Similar to Sequence, the motive of the game is to create 4-token sequences across the board with your assigned team-member. The catch: we’ve replaced the deck of cards with a deck of meaningful questions that you have to answer in order to proceed! While the end-goal may be competitive, the beauty in this game is the journey to get there – The more detailed your answer, the more follow-ups; the more follow-ups, the more chances for other players to share their answers too; and the more sharing, the greater the conversation.
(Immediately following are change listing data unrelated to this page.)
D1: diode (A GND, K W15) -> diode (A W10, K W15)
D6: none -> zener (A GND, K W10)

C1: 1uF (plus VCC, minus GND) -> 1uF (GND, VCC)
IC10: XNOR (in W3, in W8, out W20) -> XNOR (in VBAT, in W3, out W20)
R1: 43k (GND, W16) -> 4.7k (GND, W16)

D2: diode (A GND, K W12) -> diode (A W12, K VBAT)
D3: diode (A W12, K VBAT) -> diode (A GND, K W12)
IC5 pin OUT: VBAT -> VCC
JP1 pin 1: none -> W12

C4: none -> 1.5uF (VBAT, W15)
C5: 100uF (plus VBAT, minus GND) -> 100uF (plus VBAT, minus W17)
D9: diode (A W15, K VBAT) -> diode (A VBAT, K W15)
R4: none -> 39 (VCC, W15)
We also wanted to make sure this game could apply to anyone! From college friends to distant family, we’ve got a version for all types of company you might keep. The current version available is called "Recess," which is built specifically for friends of all ages. Other versions we hope to work on soon are: "No Strings Attached" for not super personal but still interesting conversations; "Dinner Table" for family-friendly / family-focused bonding time; "Cupid’s Arrows" for couples; and "Saturday Nights" as our 18+/party-setting deck.
How We Built It
The technology tools we used to build this project end-to-end were Next.JS and MongoDB. (But we used Figma to draw up the wireframes, Notion to allocate and coordinate the work remotely, Google Sheets to database our questions, Material-UI for styling templates, and REST APIs).
Challenges We Faced & Accomplishments We're Proud Of
Unsurprisingly, we initially bit off way more than we could chew in the short span of coding time. Our ambitions to make this an up-and-running game on multiple platforms without a lot of our prior-knowledge of server-side programming fell through, resulting in changing our original idea several times during the process. We also spent an awful lot of time brainstorming questions that match with each game version. While this caused us to lose out on some precious coding time (seeing as we were only able to deploy one version of the game), we don't see this as too much of a loss because we know we could always continue to build off of this version even after the hackathon.
All things aside, we're incredibly proud of how the final product turned out, and of how we navigated the last two days. From using multiple technologies, to being able to help each-other out in our respective areas of expertise (backend vs frontend, written content vs visual content), we've grown closer as friends and built an entire game from start-to-finish.
What's Next for Foster The People
(yes, we thought that team-name was clever).
We hope to create an entire pack of similar games for people to play remotely. If this pandemic has taught us anything, it's the value of human connection. And while it seems bleak and limited now, we hope to build more comforting games such as this that can rekindle that human condition.